## Information
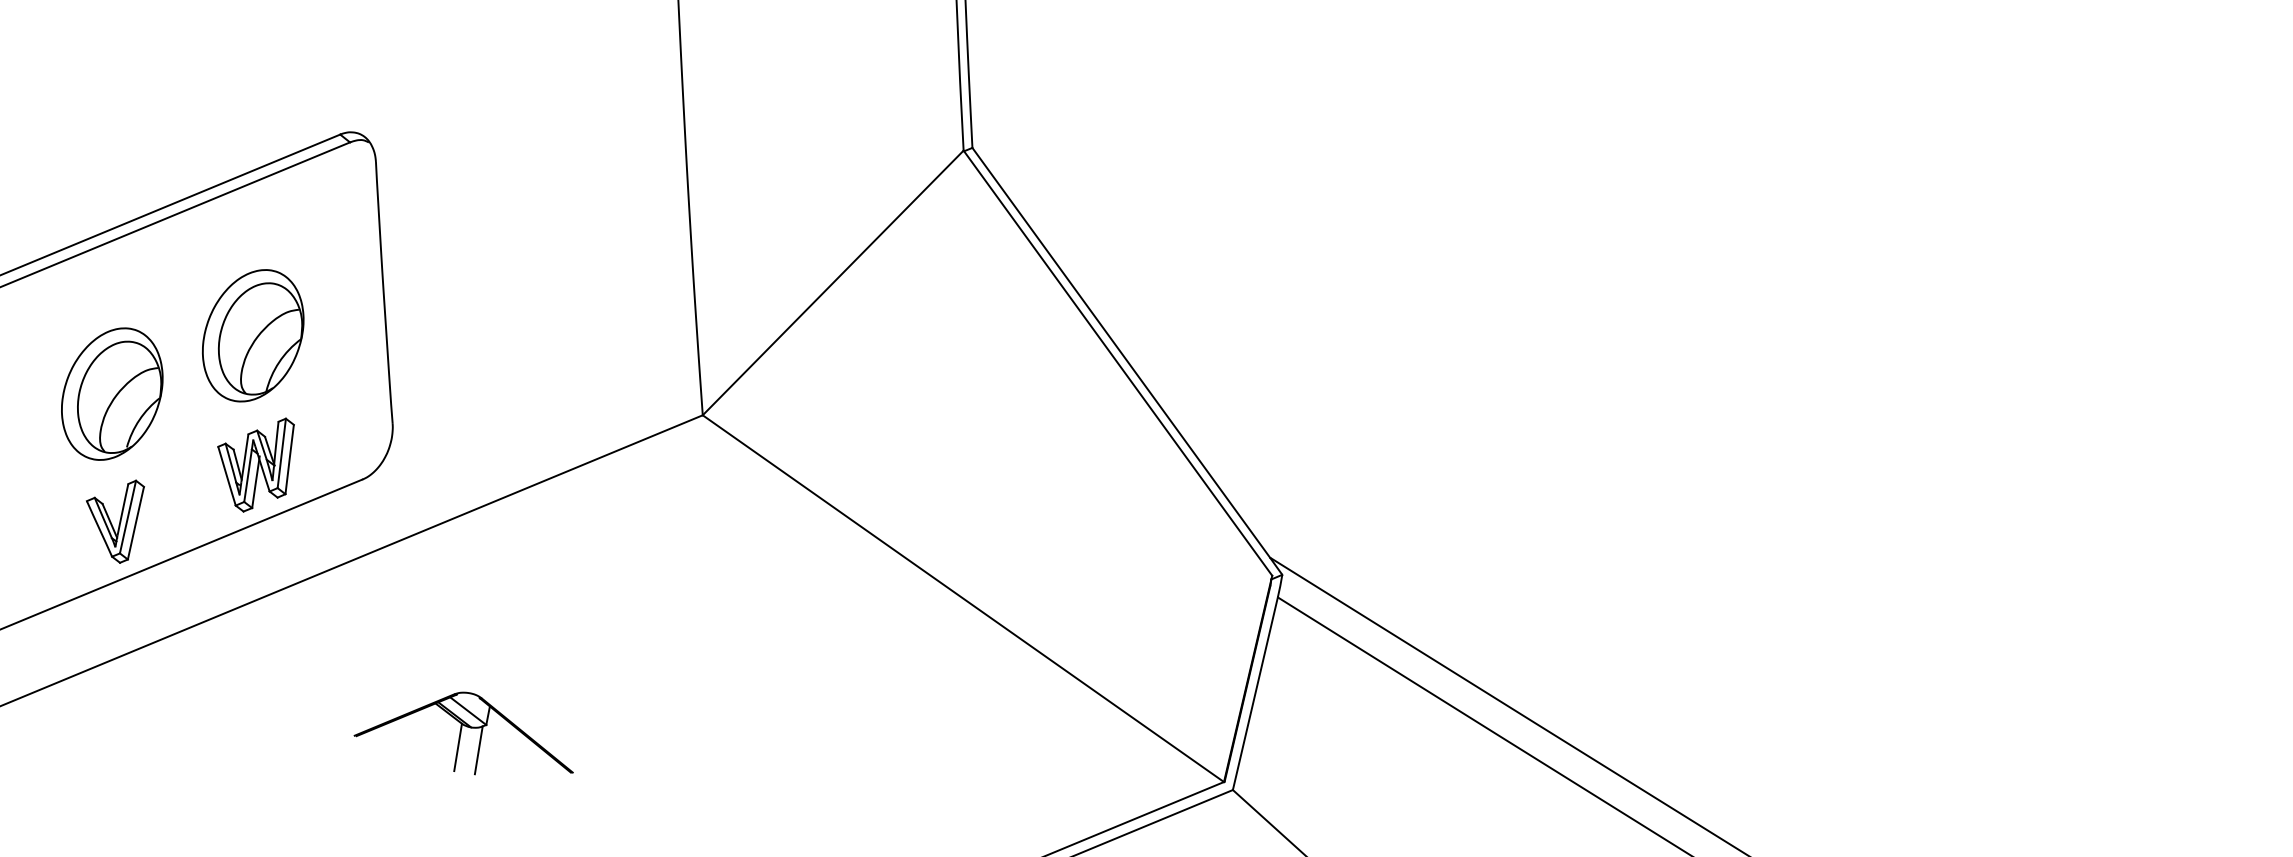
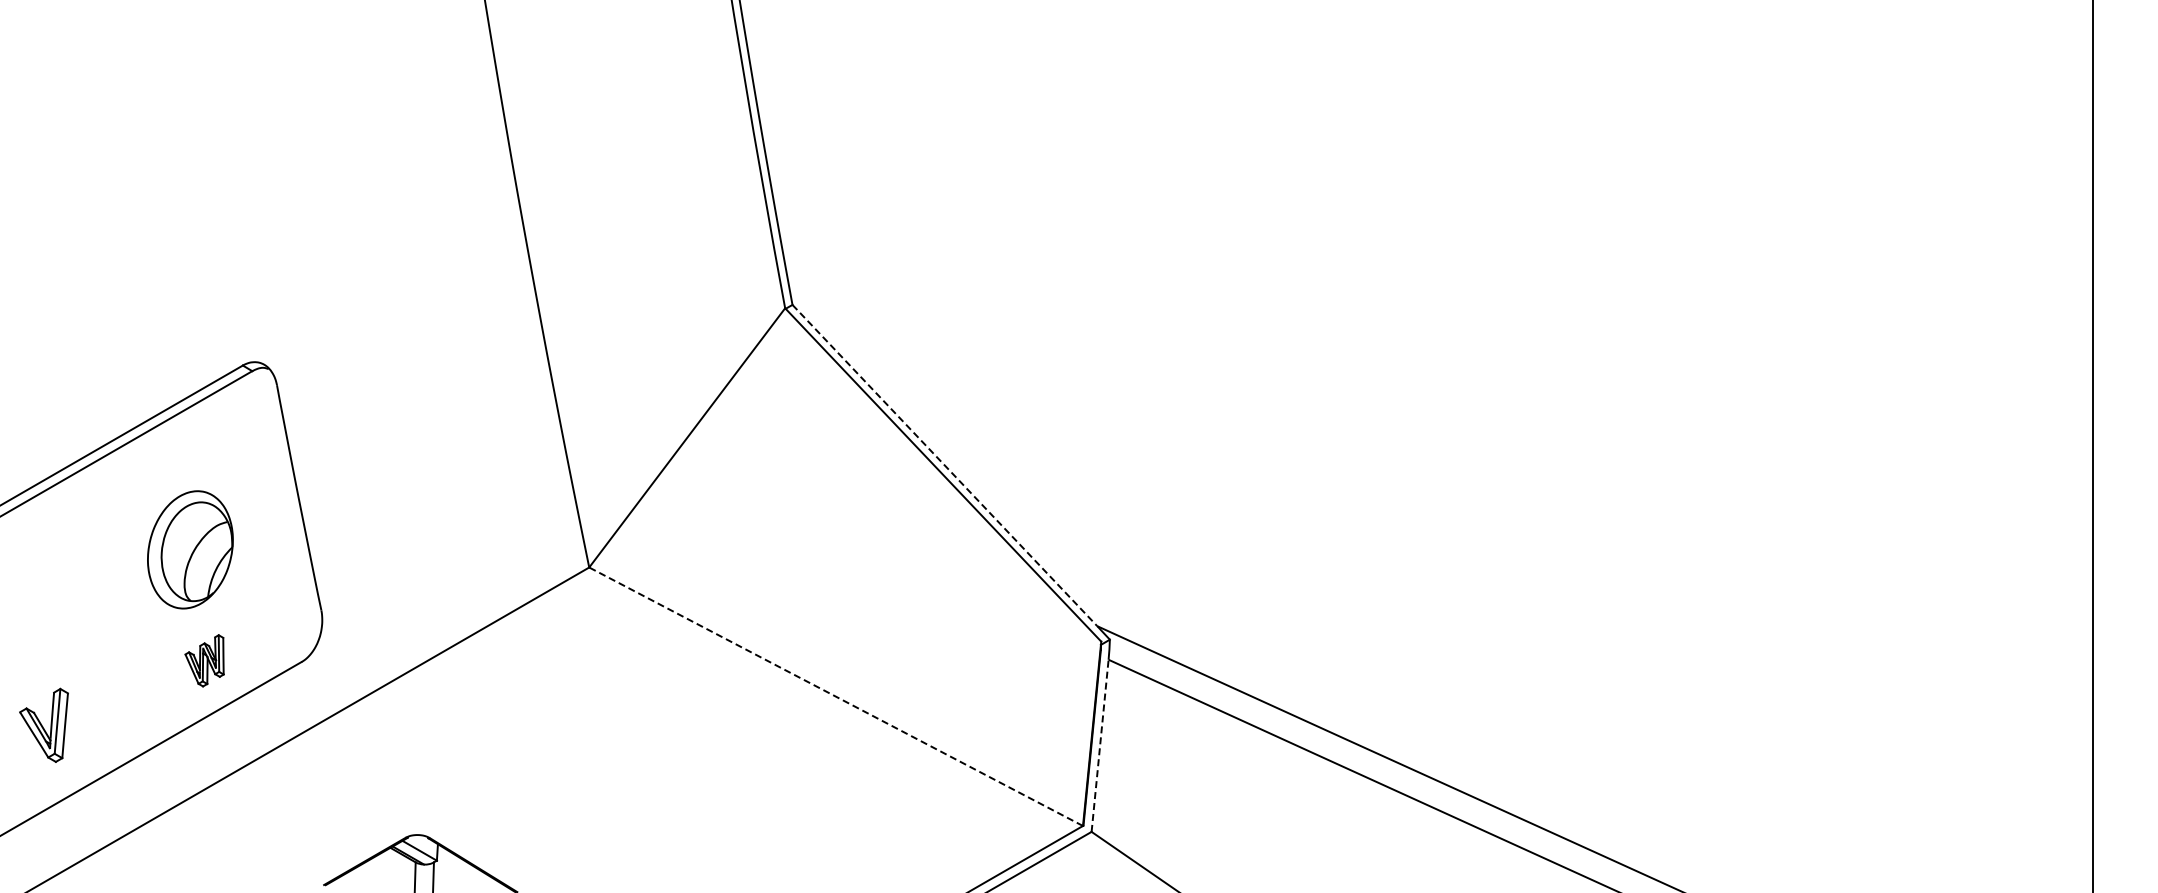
line: (1121, 352) -> (945, 465), solid -> dashed
part: (111, 393) -> (74, 616), removed
part: (252, 463) -> (204, 660), size x0.6
part: (111, 518) -> (43, 724), moved
line: (963, 598) -> (836, 696), solid -> dashed
line: (1255, 693) -> (1100, 745), solid -> dashed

## Your task
Copy every line in the records above that contains the word "solid".

## Reply
line: (1121, 352) -> (945, 465), solid -> dashed
line: (963, 598) -> (836, 696), solid -> dashed
line: (1255, 693) -> (1100, 745), solid -> dashed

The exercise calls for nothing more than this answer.